The final section offers two essays on monastic architecture. Quarr Abbey astonished Pevsner when he visited the Isle of Wight in the mid-1960s: it was ‘inspired indeed’; its architect was a ‘virtuoso in brick’. This was the work of the monkarchitect Paul Bellot (1878-1944) who had come to the Isle of Wight in 1901 with his Benedictine brothers from the Abbey of St Pierre of Solesmes in exile on account of France’s anti-clerical laws. A little way up the coast, the nuns of Ste Cécile of Solesmes had at the same time found a home at St Cecilia’s. This essay memorably illustrates how originality can innovate while working within tradition and how creative are the fruits when artistic subjectivity engages with objective reality – the subject of earlier essays.
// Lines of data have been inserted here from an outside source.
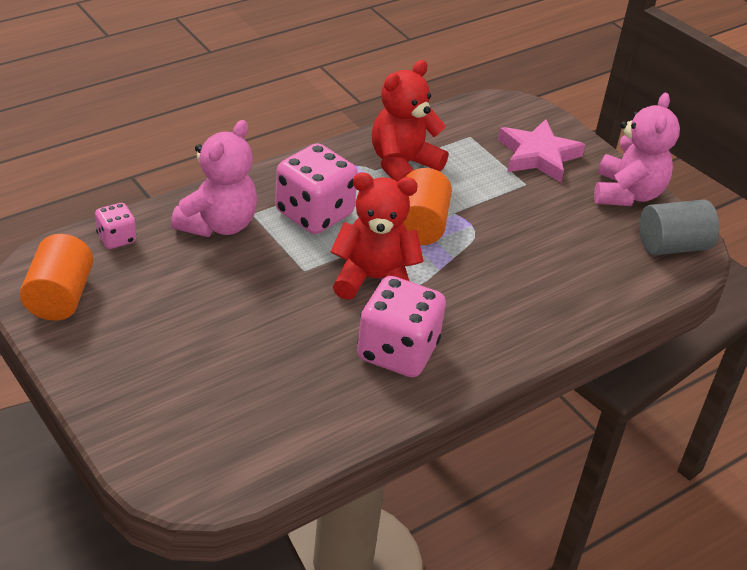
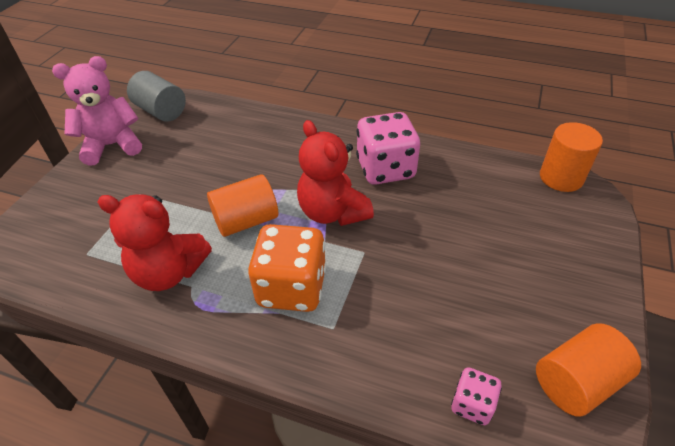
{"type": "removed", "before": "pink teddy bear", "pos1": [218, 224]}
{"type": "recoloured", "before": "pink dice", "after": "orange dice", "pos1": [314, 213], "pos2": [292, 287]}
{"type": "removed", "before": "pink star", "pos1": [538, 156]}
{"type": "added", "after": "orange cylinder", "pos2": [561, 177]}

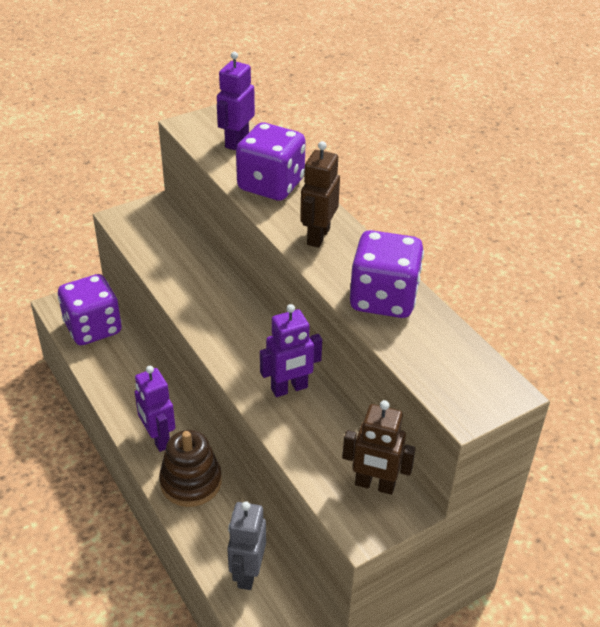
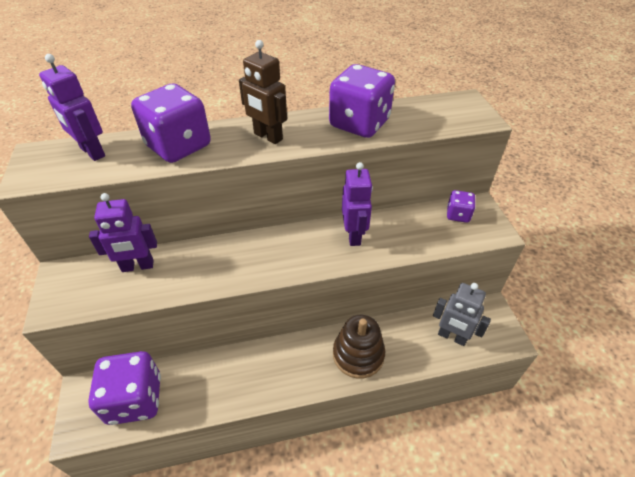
{"type": "moved", "before": "purple robot", "pos1": [158, 439], "pos2": [138, 266]}
{"type": "replaced", "before": "brown robot", "after": "purple dice", "pos1": [374, 485], "pos2": [458, 215]}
These are particularly Benedictine reflections awoken by Benedictine architecture.
 
These are subtle insights. Compressed, at times running together a number of different philosophical and theological lines of thought, the essays are not always easy reads. Thought provoking and vivifying, however, they repay careful reflection: all three of our last Popes, Francis, Benedict and St John Paul II have signalled the arts are a subject of great importance.
 
Truth through matter
 
One of the most joyous and profound insights explored in these essays is that ‘It is in weak and vulnerable flesh that man is saved. It is in matter and through matter that man creates art’. Perhaps we should not be surprised, then, the author suggests, that a spiritual truth can, at times, be expressed ‘more efficiently’ by matter than it can be by analytical formulation. In a striking insight applied to the artistic process, she observes that Wisdom, traditionally considered the highest of the spiritual gifts, ‘spans from end to end’ (Wisdom 8:1), and, being exceptional in its reach, encompasses both speculative thought and the humble materiality in which the artist works, ‘ordering all things sweetly’ (Wisdom 8:1).
 
The fruit of contemplation
 
Before entering St Cecilia’s Abbey on the Isle of Wight in the late 1970s, Sr Anselma practised and taught sculpture, having read for a double degree in Philosophy and Sculpture at the University of California, and later for an MA in Philosophy. Some years ago, she was invited by former colleagues in the art world to contribute, from the monastery, to the art journal Blunt Edge. In response, she wrote a number of the essays presented here. Recently, she was approached with the proposal that her essays might be published in the form of a book. Art, Truth & Time is the result.
 
Stimulating and the fruit of contemplation, these essays invite the reader to return to the many sources, old and new, that are cited and set here in original, unexpected, illuminating dialogue.

 

Notes:

A graduate of Oxford University, Kitty Turley has written on St Hugh of Lincoln and the archiecture of the Angel Choir of Lincoln Cathedral for The Journal of the British Archaeological Association. She is a Benedictine oblate.